There is a difference between web sites and web apps.
There used to be time when we were actually taught in school that "web is not apps", so UI patterns don't necessarily apply: it's one page at a time, there's statelessness, reloads, so we should've looked at them as something special. That's the reason devs didn't really try to make their sites look and behave like apps - they were something else, on a different shelf.
These days we mostly look at web apps the same way as we look at "proper" apps. Web apps are almost proper apps now and users think less and less about technology behind the app, they use either and expect them to behave similarly. An app is an app. So we should be free to apply whatever UX pattern works on desktop and mobile apps to web apps.
Would you call Facebook, Insta or X "websites"? What about web version of Word? I mean, my mom wouldn't be able to say it's a web app if I'd have shown her this screenshot:

While it's true that on mobile platforms we've almost lost this affordance (they still do use other affordances for similar stuff), macOS users still do expect ellipses on buttons that open another window (users do see modals as windows, for example), view or an app.
Append a trailing ellipsis to the title when a push button opens another window, view, or app. Throughout the system, an ellipsis in a control title signals that people can provide additional input. For example, the Edit buttons in the AutoFill pane of Safari Settings include ellipses because they open other views that let people modify autofill values.
The same goes for older Windows users
Proper use of ellipses is important to indicate that users can make further choices before performing the action, or even cancel the action entirely. The visual cue offered by an ellipsis allows users to explore your software without fear.
And newer Windows guidelines push heavily on it being as familiar to the older users as possible:
Windows 11 balances a new, refreshed look and feel with the familiarity of the Windows I already know. There is no learning curve; I can pick it up and go.
Web is cross platform, users come from different OSes, different devices, different form factors. So it's always a problem, which guidelines to use?
To answer that, we should answer these:
- Where do users come from? Is their environment using the patterns you're considering? Jakob's law is very important!
- What do users expect? Do they look at your web app as an app or as a web site? Do they expect it to work like their desktop apps do?

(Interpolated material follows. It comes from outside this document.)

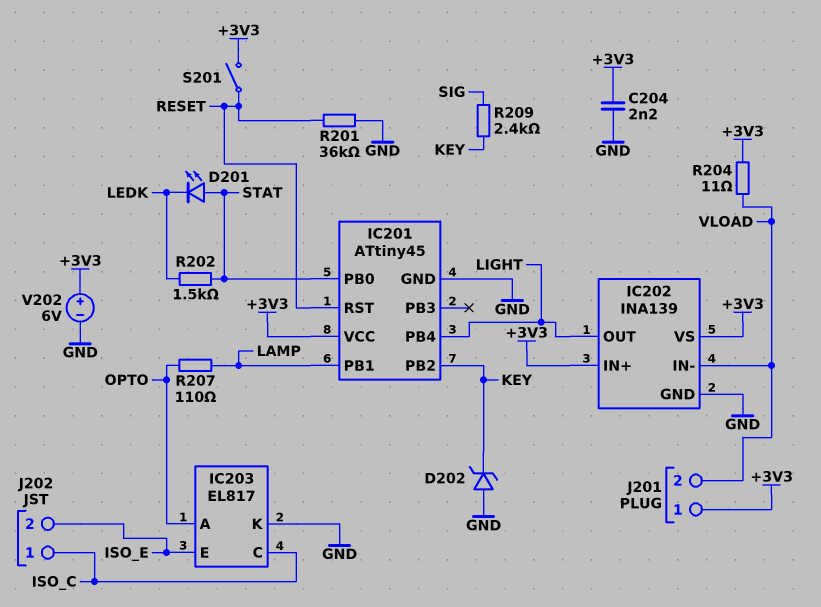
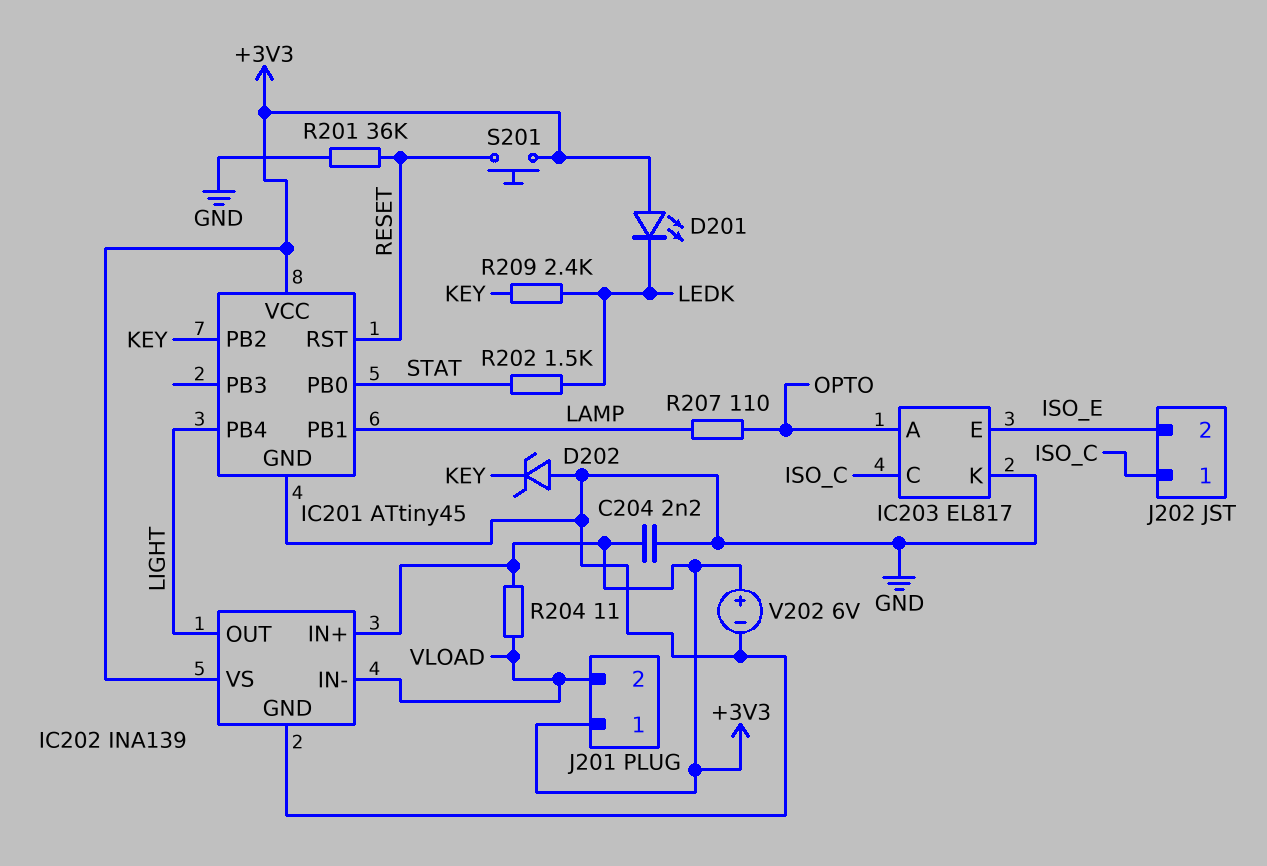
D201: LED (A STAT, K LEDK) -> LED (A +3V3, K LEDK)
R209: 2.4k (KEY, SIG) -> 2.4k (KEY, LEDK)
S201: switch (+3V3, RESET) -> button (+3V3, RESET)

I have a personal anecdote about ellipses. It turned out that I have never paid any attention to them before I've learned about their purpose and whoever I asked were always shocked - they haven't noticed them either (and they're professional developers for websites... which could lead us to the answer about why you don't see them in web). And then i found a couple users that were using them a lot. Like almost relying on that affordance and feeling incredibly confused when a button or a menu item opened new window but didn't have an ellipsis in the label.
Remember that if you don't think it's significant, it doesn't mean your users agree. If you can help smaller group of users without making it worse to the majority of users, you should do it. It's always about your users.